The EUR/JPY pair jumped on the release of a better-than-expected US jobs report. The cross rose to 137.75, reaching the highest level in a week. It is hovering around 137.50, holding strong holdings.
Since the weekly low, the EUR/JPY has gained more than 400 points. The strong rebound weakened the negative outlook for the pair. To the upside, the next key resistance is at 137.90, the 20-week moving average. A weekly close above that level should open the doors to more gains.

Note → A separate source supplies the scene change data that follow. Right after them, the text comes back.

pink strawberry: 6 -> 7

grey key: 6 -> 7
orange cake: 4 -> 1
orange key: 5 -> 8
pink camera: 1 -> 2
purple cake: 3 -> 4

On Friday, EUR/JPY rises for the fourth day in a row, boosting after the release of US employment data. They increased them by 528,000 above the 250,000 expected. The figures triggered a decline in Treasury securities that weighed on the yen.
The Japanese currency fell across the board, even as share prices on Wall Street fell, hit by rising US yields. The 10-year US Treasury bond yield rose from 2.70% to 2.84%
EUR/JPY’s rally on Friday is being fueled by yen weakness. EUR/USD fell after the NFPs, falling from 1.0220 to levels below 1.0150. At the same time, USD/JPY jumped from 133.20 to 135.35.